September 11, 2001, was the day we were to leave Virginia for Taiwan, where I planned to work for several years as a university English teacher. My wife, seven-year-old daughter, and I flew out of Richmond around 8:30 that morning, heading for Detroit, where we were to change to our flight from the U.S. to Asia. Thankfully, the one-and-a-half-hour flight was uneventful, and we landed safely in Detroit around 10 am. When the plane came to a stop at the gate where we were to disembark, the pilot calmly made this short announcement,There’s been some terrorist activity; it’s going to be an interesting day.’

“Only after we disembarked and entered the terminal did we passengers realize the gravity of his message.
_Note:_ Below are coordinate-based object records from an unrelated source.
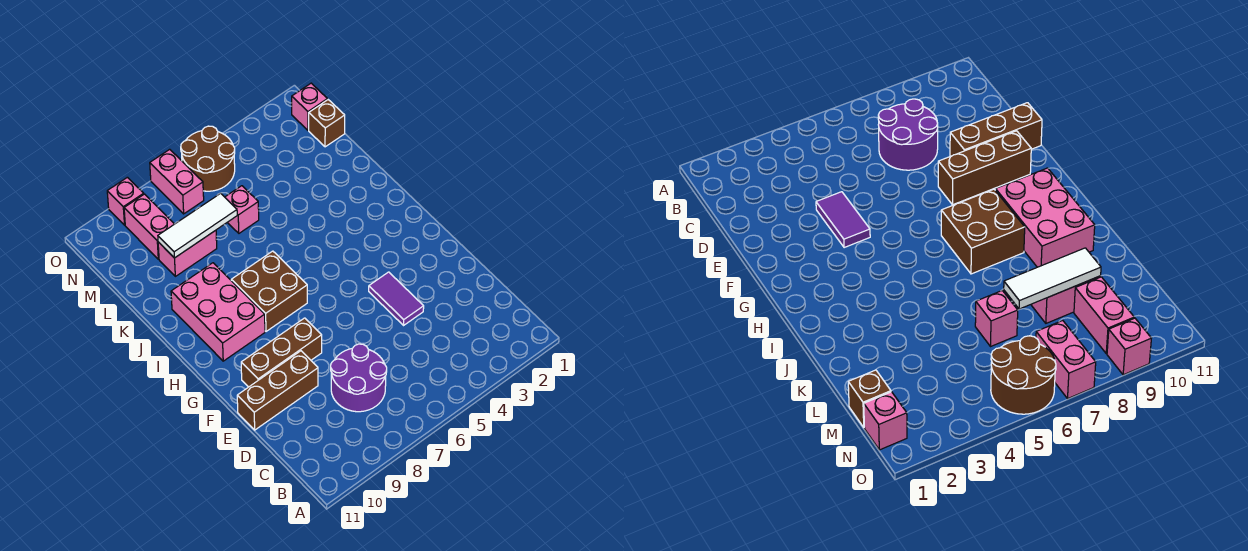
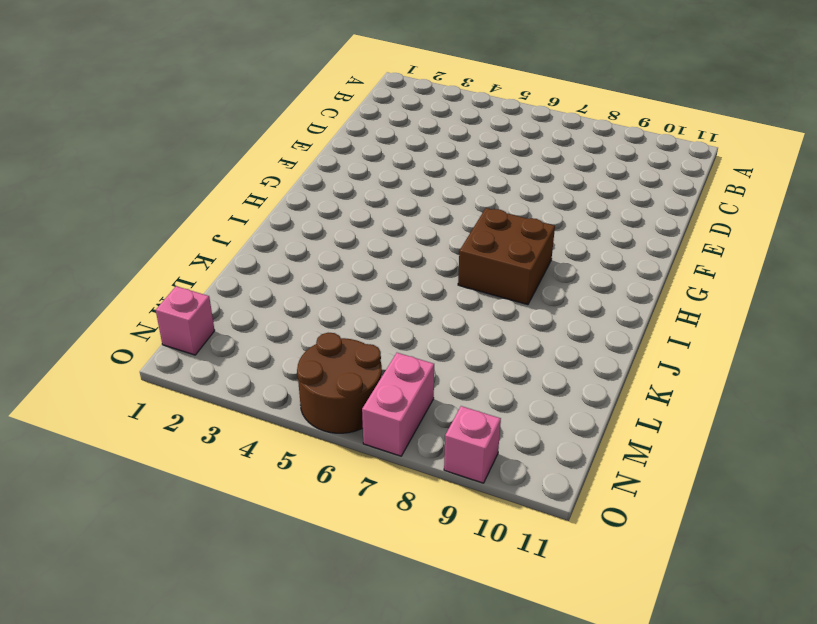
none -> purple round brick C7:D8 level 1
none -> purple tile E4:F4 level 1
none -> brown brick E9:E11 level 1

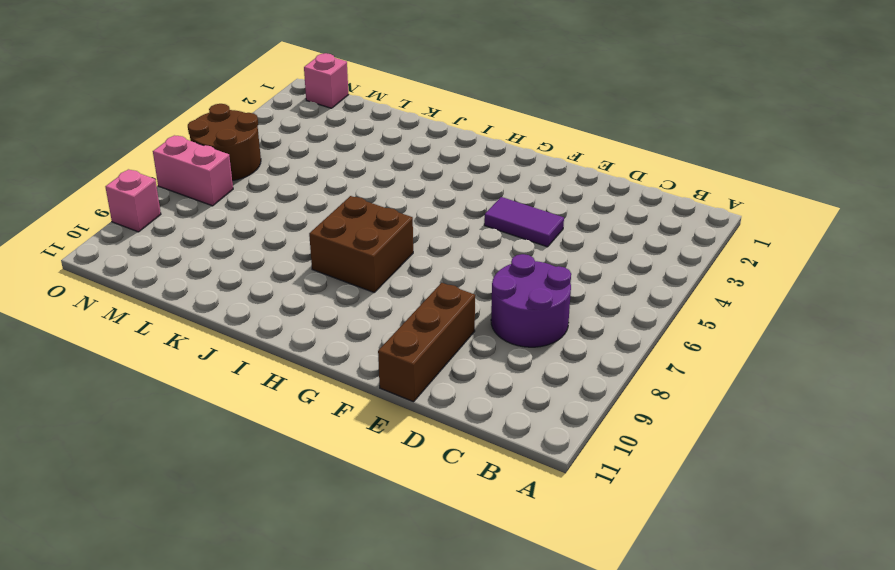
none -> brown brick F8:F10 level 1
none -> pink brick H9:J10 level 1
none -> pink brick L6 level 1

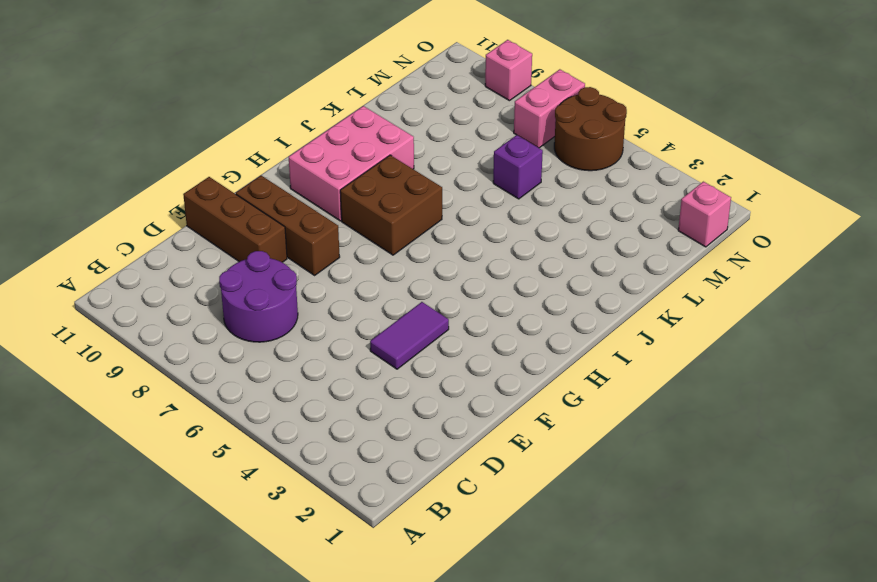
purple brick L6 level 1 -> pink brick L6 level 1
none -> pink brick L8:L9 level 1
none -> brown brick M1 level 1
none -> pink brick M9:N9 level 1

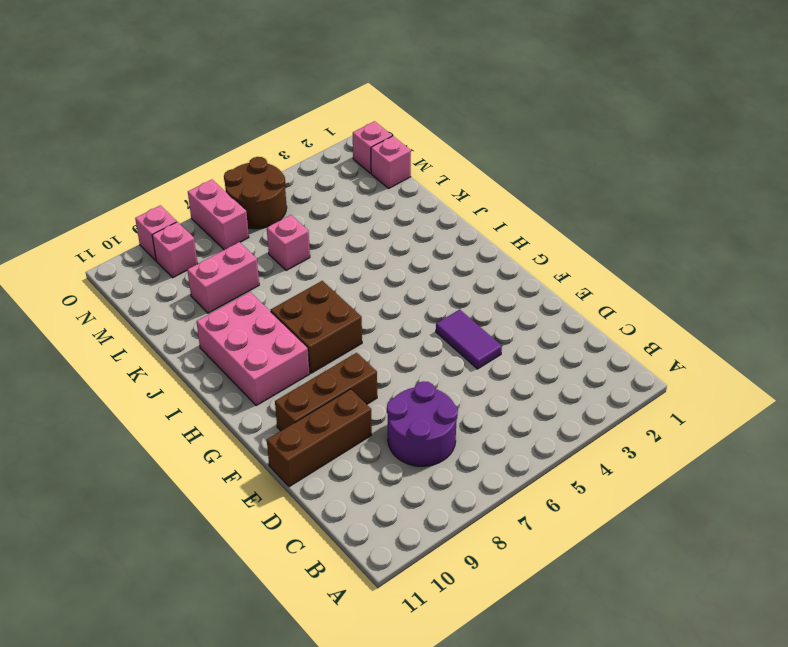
pink brick M1 level 1 -> brown brick M1 level 1
pink brick N9 level 1 -> pink brick M9:N9 level 1
none -> white tile L7:L9 level 2

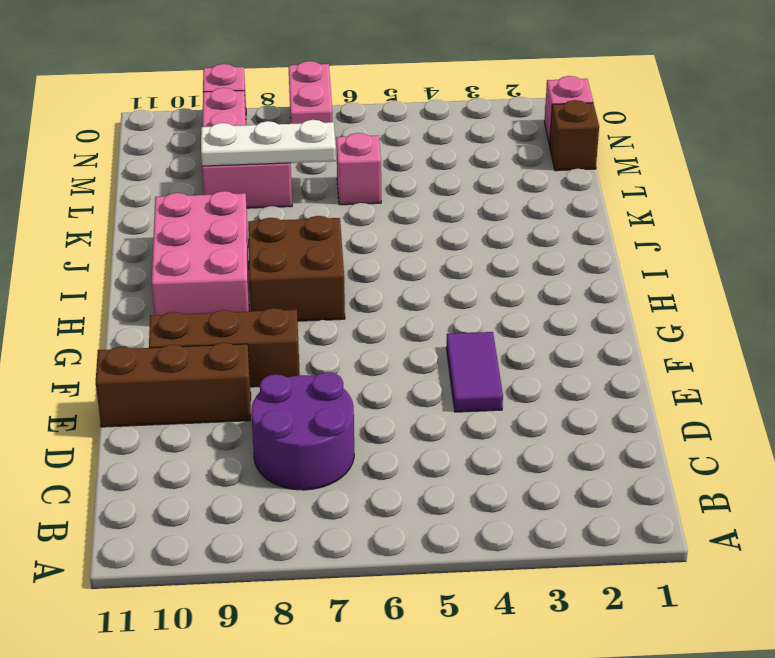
white plate L7:L9 level 2 -> white tile L7:L9 level 2
none -> brown round brick N5:O6 level 1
The videos playing on every TV monitor showed what had happened a couple of hours earlier. Everyone watched in utter disbelief at the visions of collapsing towers and a burning section of the Pentagon. When we finally regained some composure, we headed to our airline’s information desk to find out what to do next. We were informed that all flights were cancelled until further notice, and that we should arrange to leave the airport by ground travel or stay in a local hotel until flights resumed. Our check-on baggage would be held for us, but we would not have access to it. 

“We were fortunate enough to get a room in a local hotel, so checked in there with our carry-on baggage. The sky was blue on this lovely September day, but the only things that flew around the Detroit airport for the next four days were birds. Finally, our carrier informed us that we would be able to leave on our Asian flight, so we boarded the second international flight out of Detroit International Airport after 9/11. Our extraordinary travel experience wasn’t over, however, because we arrived in Taipei airport on the eve of a typhoon that brought the worst flooding Taipei had experienced in fifty years!” 
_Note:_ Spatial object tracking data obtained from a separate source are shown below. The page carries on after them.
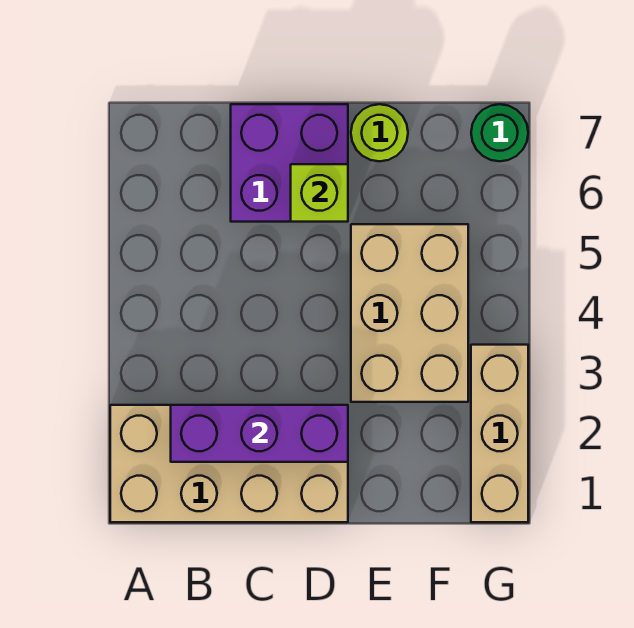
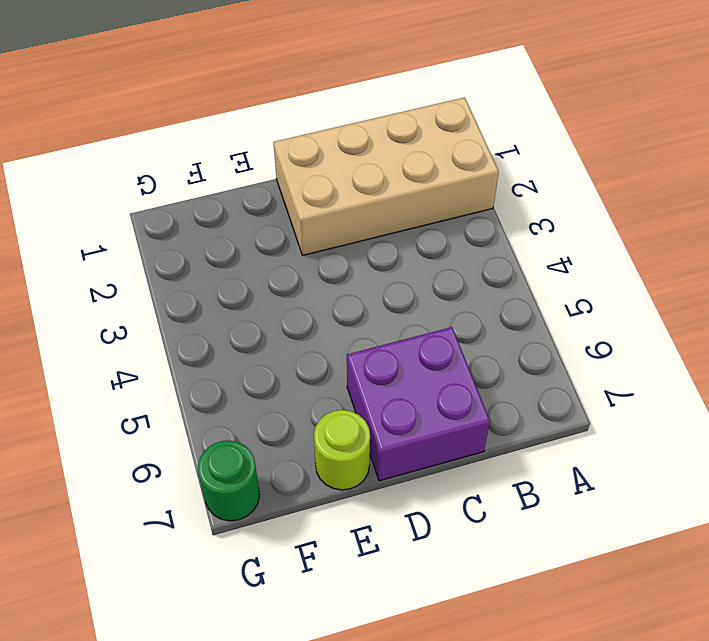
none -> tan brick E3:F5 level 1
none -> tan brick G1:G3 level 1

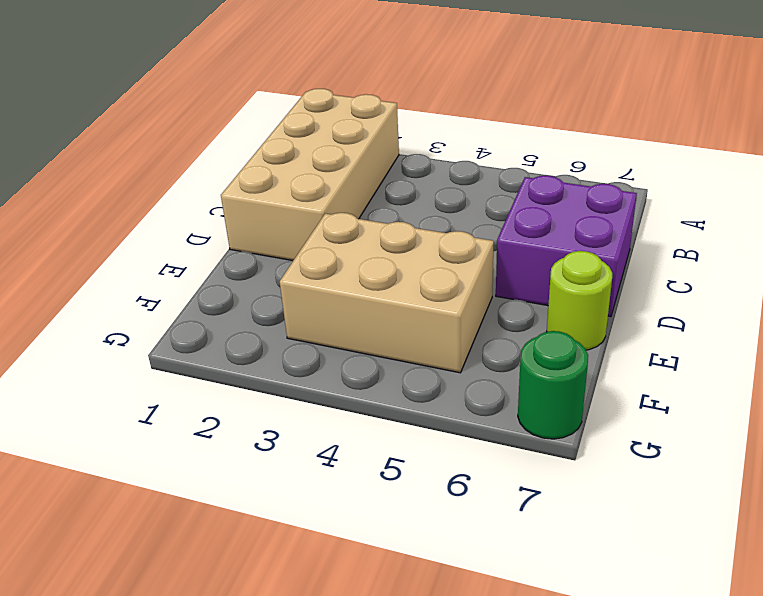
none -> tan brick G1:G3 level 1
none -> purple brick B2:D2 level 2

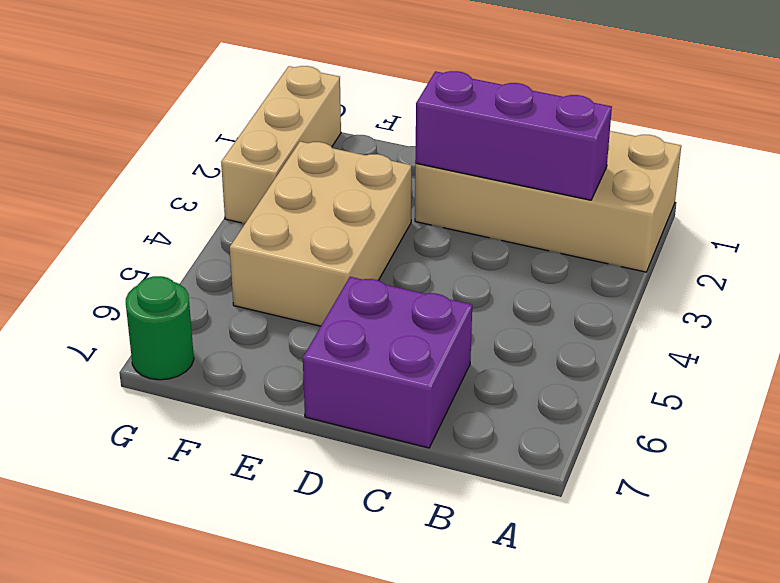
none -> lime round brick E7 level 1
none -> lime brick D6 level 2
A number of 9/11 commemorations are taking place across the country, including some in our region.

The National Fallen Firefighters Foundation (NFFF) will host the 2025 Roanoke 9/11 Memorial Stair Climb on Saturday, Sept. 13, at 9:00 am at the Wells Fargo Tower on 10 South Jefferson St. Onsight registration begins at 7:30 am.

The sponsoring organization explains:The NFFF 9/11 Memorial Stair Climbs is a way to honor and remember the FDNY firefighters who selflessly gave their lives so that others might live on September 11, 2001. Each participant pays tribute to an FDNY firefighter by climbing the equivalent of the 110 stories of the World Trade Center. Your individual tribute not only remembers the sacrifice of an FDNY brother but symbolically completes their heroic journey to save others. Through firefighter and community participation, we can ensure that each of the 343 firefighters is honored and that the world knows we will never forget.”

You can find out more and register here.

The Roanoke Valley’s Habitat for Humanity chapter is hosting9/11, Day of Service and Remembrance 2025on Sept.11. Organizers said there will be a team of combat veterans and local first responders volunteering their time on a building site located at 1625 Stewart Avenue SE.The memorial ceremony will begin at 8:40 am and end around 9:10 am.

In 2001, many believed that the world had entered a new era of peace, since the former Soviet Union had dissolved and the US and the West had officially won the Cold War about ten years earlier. However, 9/11 exposed such dreams to be only a mirage and showed the world the horrors of Islamist terrorism, a threat that many in the West had been unaware of until that fateful morning.

On the Eve of 9/11 2025, influential conservative speaker, free-speech advocate, and Turning Point USA founder Charlie Kirk was assassinated on the campus of Utah Valley University. He was 31 and left behind a wife and two young children. Kirk was known for engaging in civil discourse on campuses across the nation, where he invited people to ask him any questions that he sought to answer with respect, reason, and never with name-calling.

Kirk’s murder yesterday, like the 9/11 attacks of nearly a quarter century before, are a stark reminder that the struggles between civility and barbarity, and democracy and violence, are ongoing.